After Tam-awan village I stopped at the St. Louis University Museum.  The museum curator, Ike, was sure to point out to me that this St. Louis University in Baguio, Philippines had no connection to the city in Missouri.  Thanks for clearing that up, Ike.  I will say that this museum was extremely interesting and had many amazing artifacts relating to the daily lives of the mountain tribes.  Ike was very informative, explaining how they mined and smelted gold with rudimentary tools and a bellows made from a tree trunk, how they worked the rice terraces with only wooden shovels and milled the rice using a mortar and pestle, and also how they mummified their dead with plant oils, tobacco smoke, and fly swatters.  The mummification process is a bit unsettling, as it begins by propping up the dead relative in your living room for between 3 and 30 days for mourning, depending on the deceased's status in the village.  Apparently if you were of high status your rotting corpse gets to sit around longer.  Actually, rotting isn't quite the right word, because a fire would be lit to dry you out and keep flies away.  When the maggots do start eating your flesh, some lucky relatives get to pick them off, one by one.  A salt-water solution is poured down your throat and tobacco smoke is blown down your windpipe, allegedly to preserve the organs inside.  However, Ike said this wouldn't work and that no one really knows why these 2000 year-old mummies still  have intact organs.  After all this is done, they put you into a wooden coffin and hang the coffin inside a cave.  In some parts of these mountains there are coffins still hanging.  Some are very, very old.  

After the museum I made my way to the Buddhist Temple.  Ike said I should check it out, and I thought, "Hey, what the hell, I've never been inside a Buddhist Temple".  I had a moment of panic as I opened the door and I realized I didn't know the proper etiquette.  Was I supposed to remove my shoes?  Or is that just for Muslim Mosques?  Should I nod my head to the Buddha?

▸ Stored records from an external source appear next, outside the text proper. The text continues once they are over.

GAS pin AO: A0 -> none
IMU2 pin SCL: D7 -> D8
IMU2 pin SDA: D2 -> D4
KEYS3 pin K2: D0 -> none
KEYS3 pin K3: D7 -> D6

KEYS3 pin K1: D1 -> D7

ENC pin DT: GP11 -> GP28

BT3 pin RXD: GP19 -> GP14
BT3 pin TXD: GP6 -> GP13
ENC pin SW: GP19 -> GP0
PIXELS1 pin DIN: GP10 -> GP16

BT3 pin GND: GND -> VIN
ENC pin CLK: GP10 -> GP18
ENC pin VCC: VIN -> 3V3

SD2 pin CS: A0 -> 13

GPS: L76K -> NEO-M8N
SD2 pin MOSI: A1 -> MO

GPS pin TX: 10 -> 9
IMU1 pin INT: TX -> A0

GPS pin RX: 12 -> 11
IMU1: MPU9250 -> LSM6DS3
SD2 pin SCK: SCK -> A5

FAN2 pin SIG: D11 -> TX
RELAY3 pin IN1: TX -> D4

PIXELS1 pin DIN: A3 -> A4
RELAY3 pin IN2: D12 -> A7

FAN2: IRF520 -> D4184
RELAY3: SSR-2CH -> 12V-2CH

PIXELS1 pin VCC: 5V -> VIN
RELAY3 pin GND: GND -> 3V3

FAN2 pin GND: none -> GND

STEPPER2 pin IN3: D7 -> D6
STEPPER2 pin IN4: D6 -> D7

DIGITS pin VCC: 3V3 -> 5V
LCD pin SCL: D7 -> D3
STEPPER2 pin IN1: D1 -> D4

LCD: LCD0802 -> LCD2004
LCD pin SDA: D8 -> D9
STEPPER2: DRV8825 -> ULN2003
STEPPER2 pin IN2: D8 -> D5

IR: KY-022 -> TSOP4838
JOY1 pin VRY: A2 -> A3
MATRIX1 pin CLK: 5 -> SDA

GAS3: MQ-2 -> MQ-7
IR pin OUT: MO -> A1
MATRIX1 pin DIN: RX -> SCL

Should I do the sign of the cross or flash a gang sign or what?  Seeing that there was nobody else present in the temple I decided it wasn't a big deal, and that the Buddha would forgive me for my indiscretions.  The temple seemed like a calm, peaceful place, but was alien to me so I didn't know what I was looking at.  There was writing everywhere in some sort of Asian language, and incense burning somewhere out of sight.  Other than that, not much else to see.  I spied a toilet down a short hall, but thought maybe having in infidel urinating in his temple would push the Buddha over the edge, so I decided to hold it.  After leaving the temple I stood in front of the 25 ft tall Buddha statue, gauged my degree of being impressed, and decided I was only somewhat impressed.  The 260 ft crucifix at Mt. Samat had more grandeur.  But I guess if you belong to a religion like Buddhism that embraces peace, awe-inspiring monuments will be few and far between.

I know I may be beating a dead horse here, but another transvestite prostitute tried to approach me today.  Luckily the crowd between me and the tranny was dense, and I had an open lane leading away from her/him.  Another prostitute later on asked if I wanted to "do boom-boom".  No, thank you, but I appreciate the inquiry.  

Well, that's all for today.  I hope everyone is doing well in other parts of the world.  Take care!